Wie er in seinem Diskussionsbeitrag auf der UNO-Gipfelkonferenz über die Umsetzung der Millennium-Entwicklungsziele in New York sagte, war die Anzahl der Armen in der Welt dank dem Wachstum der Weltwirtschaft 1981 bis 2005 von 1,8 auf 1,4 Milliarden geschrumpft. Laut Schätzungen von US-Experten stieg diese Zahl infolge der globalen Krise 2008 und 2009 wieder auf 1,7 Milliarden.
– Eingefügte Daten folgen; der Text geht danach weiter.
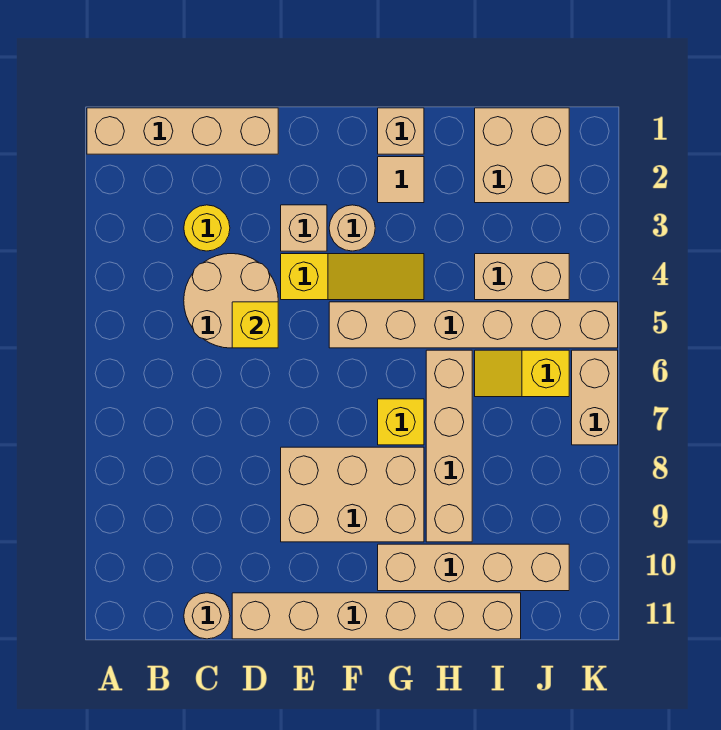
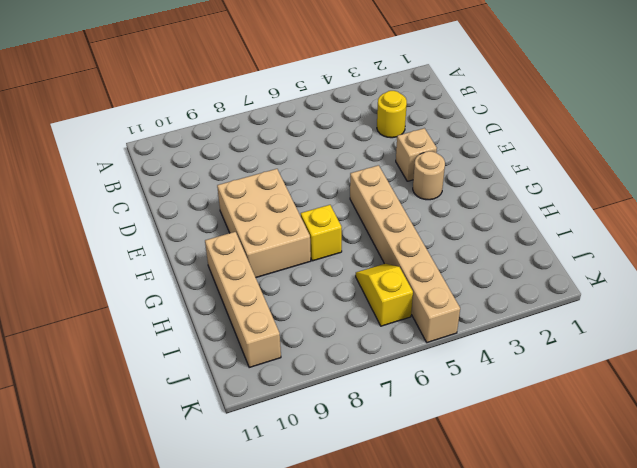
none -> tan brick A1:D1 level 1
none -> tan round brick C4:D5 level 1
none -> tan round brick C11 level 1

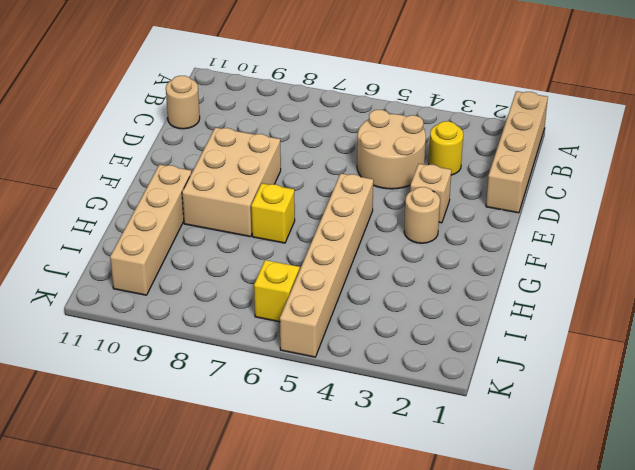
none -> tan brick D11:I11 level 1
none -> yellow slope E4:G4 level 1 top E
none -> tan brick G1 level 1

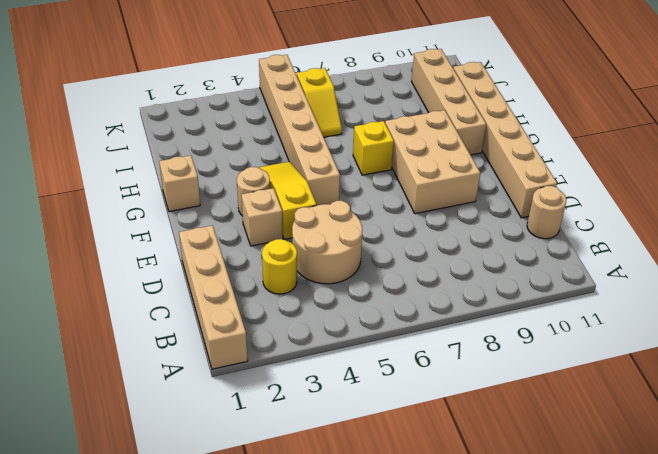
none -> tan tile G2 level 1
none -> tan brick H6:H9 level 1
none -> tan brick I1:J2 level 1

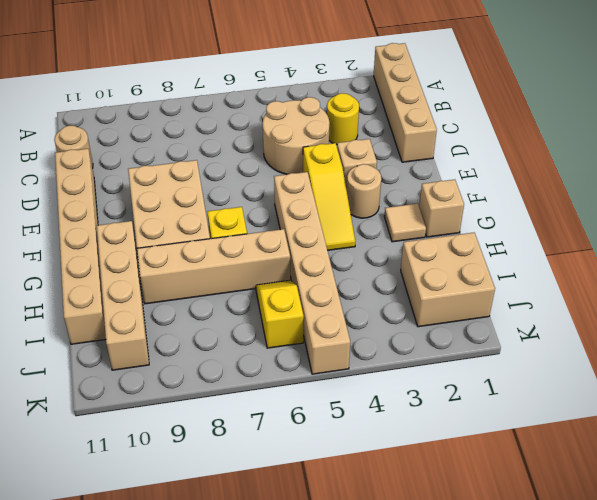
none -> tan brick I4:J4 level 1
none -> tan brick K6:K7 level 1
none -> yellow brick D5 level 2

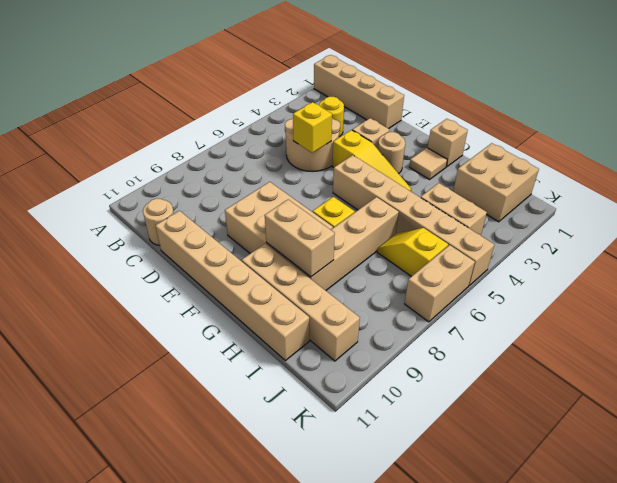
tan brick G9:H9 level 2 -> none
Als äußerst arm gelten laut der UN-Klassifikation die Menschen, die für weniger als einen US-Dollar pro Tag leben, berichtet die Nachrichtenagentur RIA Novosti.
Wie Zoellick betonte, werden die internationale Völkergemeinschaft und in erster Linie die Industrieländer noch vieles tun müssen, um die gesetzten Millennium-Entwicklungsziele innerhalb der vorgesehenen Ziel zu erreichen, weil die WB-Prognosen besorgniserregend sind.
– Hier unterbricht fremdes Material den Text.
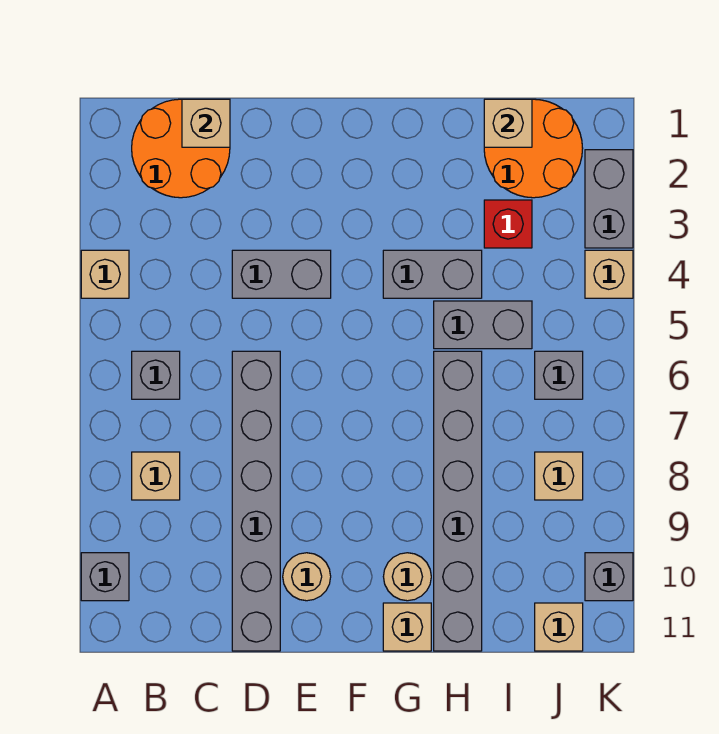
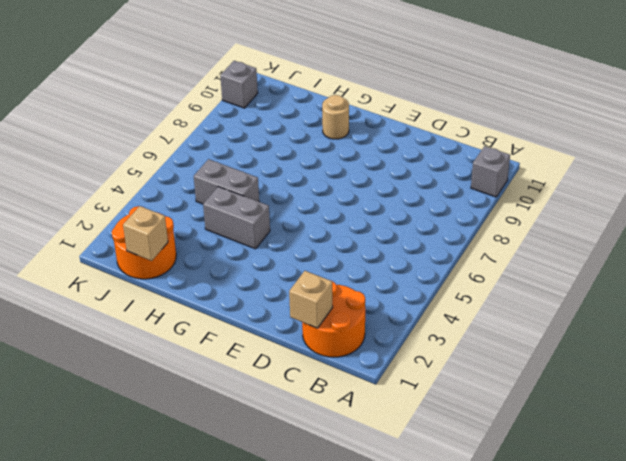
none -> tan brick A4 level 1
none -> grey brick B6 level 1
none -> tan brick B8 level 1

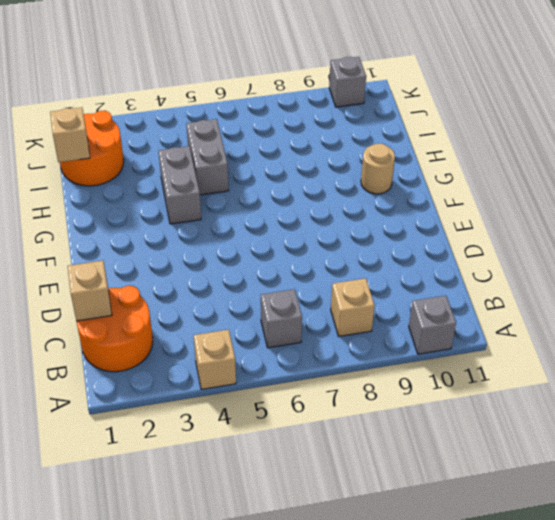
none -> grey brick D4:E4 level 1
none -> grey brick D6:D11 level 1
none -> tan round brick E10 level 1

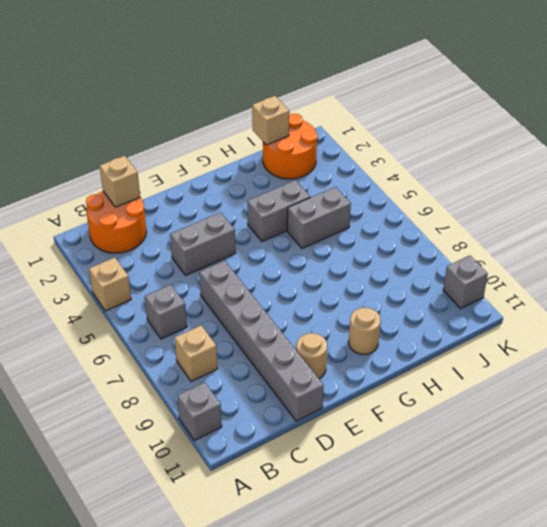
none -> tan brick G11 level 1
none -> grey brick H6:H11 level 1
none -> red brick I3 level 1

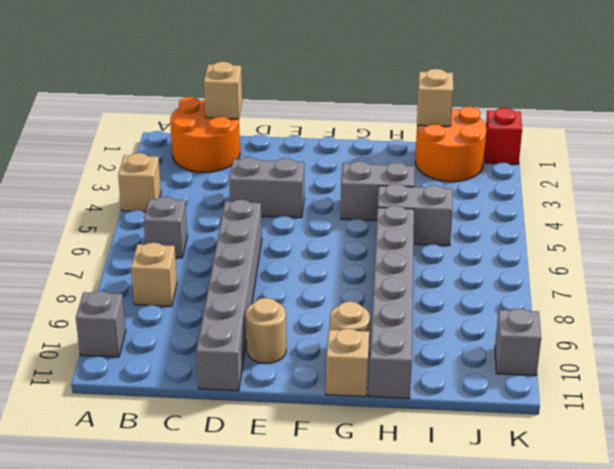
red brick K1 level 1 -> red brick I3 level 1
none -> grey brick J6 level 1
none -> tan brick J8 level 1
none -> tan brick J11 level 1

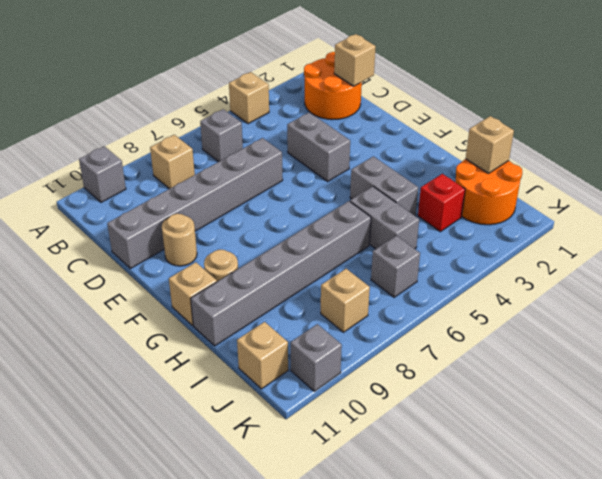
none -> grey brick K2:K3 level 1
none -> tan brick K4 level 1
„Bis 2015 wird die Zahl der Kinder, die vor ihrem 5. Lebensjahr sterben, voraussichtlich um weitere 1,2 Millionen steigen“, stellte er fest. „Die Zahl der Menschen, die ohne Zugang zum Trinkwasser haben, kann um 100 Millionen steigen. 350 000 mehr Menschen werden ohne Grundausbildung bleiben.“
70 Prozent der Armen leben dabei in Ländern mit durchschnittlichem Einkommen. Nach seinen Worten arbeitet die Weltbank ständig an Projekten zur Durchsetzung der Millennium-Entwicklungsziele und zur Armutsbekämpfung. In den zurückliegenden zehn Jahren investierte das Geldinstitut 33 Milliarden Dollar ins Gesundheitswesen und in die Lebensmittelversorgung von Entwicklungsländern.
Das Hauptziel der UN-Konferenz besteht in der Festlegung weiterer Schritte zur Umsetzung der 2000 in Aussicht genommenen Entwicklungsziele, zu denen die Überwindung von Armut und Hungersnot, die Zugänglichkeit einer Grundausbildung, die Verringerung der Kindersterblichkeit und die Verbesserung der Lage der Frau gehören. In einer von den Spitzenpolitikern aller UN-Mitgliedsländer 2000 gebilligten Erklärung wurde die Aufgabe formuliert, wesentliche Verbesserungen in diesen Bereichen bis 2015 zu erreichen.